Prediction of crystal system from X-ray diffraction (XRD) spectra is a critical task in materials science, particularly for perovskite materials which are known for their diverse applications in photovoltaics, optoelectronics, and catalysis. In this study, we present a machine learning (ML)-driven framework that leverages advanced models, including Time Series Forest (TSF), Random Forest (RF), Extreme Gradient Boosting (XGBoost), Recurrent Neural Network (RNN), Long Short-Term Memory (LSTM), Gated Recurrent Unit (GRU), and a simple feedforward neural network (NN), to classify crystal systems, point groups, and space groups from XRD data of perovskite materials. To address class imbalance and enhance model robustness, we integrated feature augmentation strategies such as Synthetic Minority Over-sampling Technique (SMOTE), class weighting, jittering, and spectrum shifting, along with efficient data preprocessing pipelines.
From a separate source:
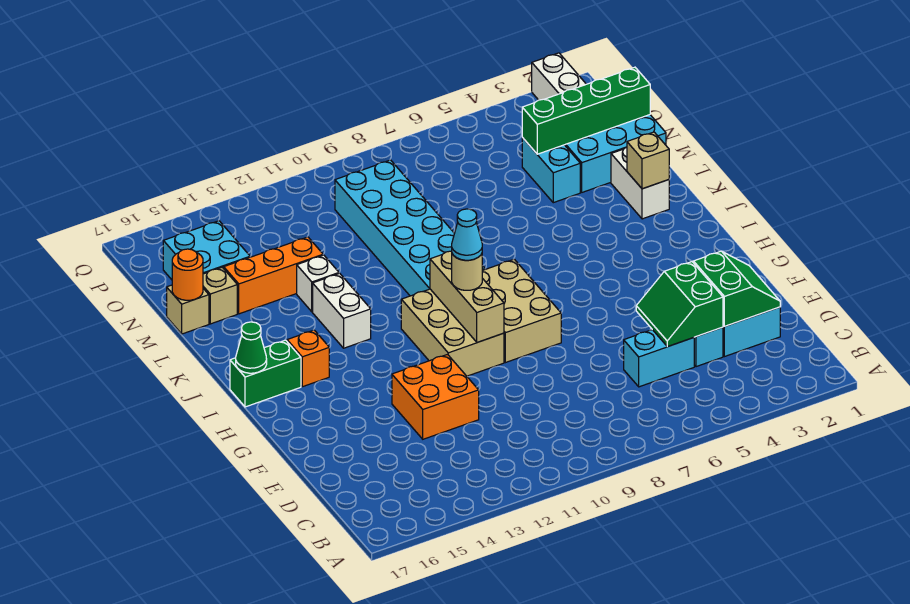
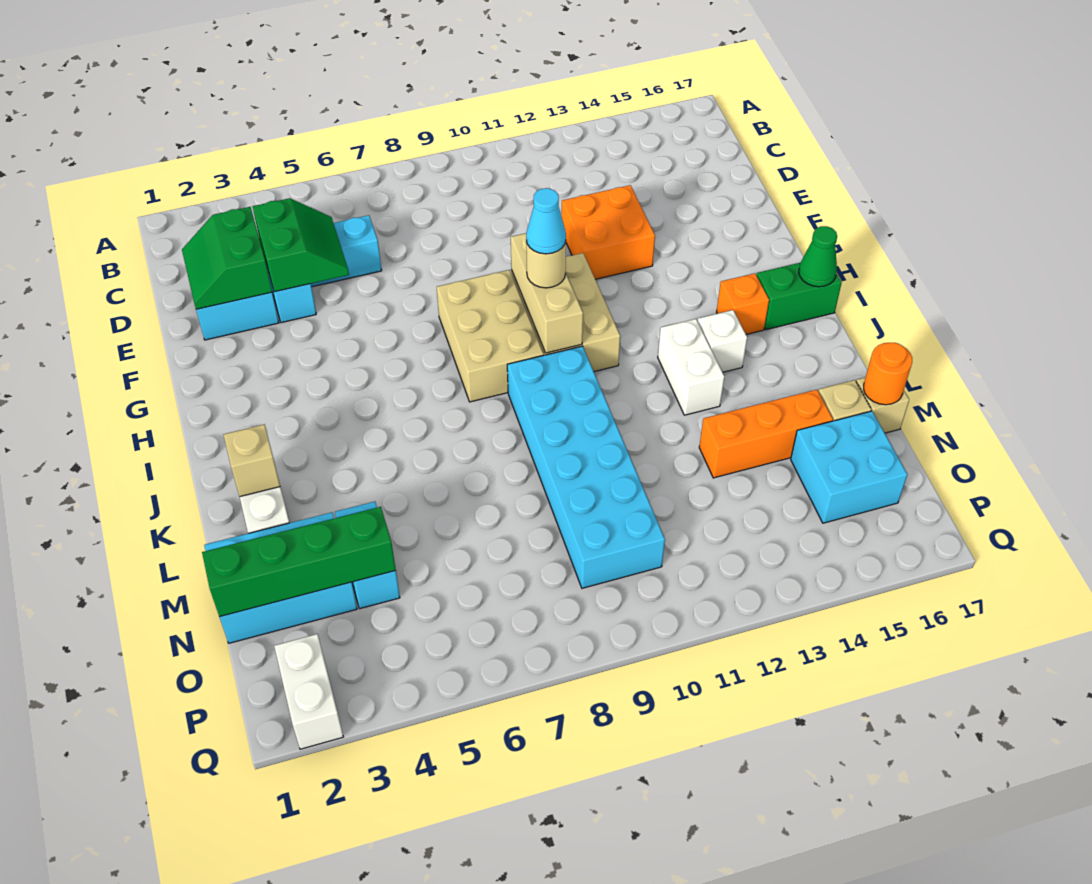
white brick L13 level 1 -> white brick J14 level 1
The TSF model with SMOTE augmentation achieved strong performance for crystal system prediction, with a Matthews correlation coefficient (MCC) of 0.9, an F1 score of 0.92, and an accuracy of 97.76%. For point and space group prediction, balanced accuracies above 95% were obtained. The model demonstrated high performance for symmetry-distinct classes, including cubic crystal systems, point groups 3m and m-3m, and space groups Pnma and Pnnn. This work highlights the potential of ML for XRD-based structural characterization and accelerated discovery of perovskite materials

翻译：从X射线衍射（XRD）谱预测晶体系统是材料科学中的关键任务，尤其对于在光伏、光电子和催化领域具有广泛应用前景的钙钛矿材料。本研究提出一种机器学习驱动的框架，该框架利用包括时间序列森林（TSF）、随机森林（RF）、极限梯度提升（XGBoost）、循环神经网络（RNN）、长短期记忆网络（LSTM）、门控循环单元（GRU）以及简单前馈神经网络（NN）在内的先进模型，对钙钛矿材料XRD数据进行晶体系统、点群和空间群的分类。为解决类别不平衡问题并提升模型鲁棒性，我们整合了特征增强策略，如合成少数类过采样技术（SMOTE）、类别加权、抖动增强和谱线平移，并构建了高效的数据预处理流程。采用SMOTE增强的TSF模型在晶体系统预测中表现出色，其马修斯相关系数（MCC）达0.9，F1分数为0.92，准确率达到97.76%。在点群与空间群预测中，平衡准确率均超过95%。该模型在对称性差异显著的类别中展现出优异性能，包括立方晶系、点群3m与m-3m，以及空间群Pnma和Pnnn。本工作凸显了机器学习在基于XRD的结构表征与加速钙钛矿材料发现方面的潜力。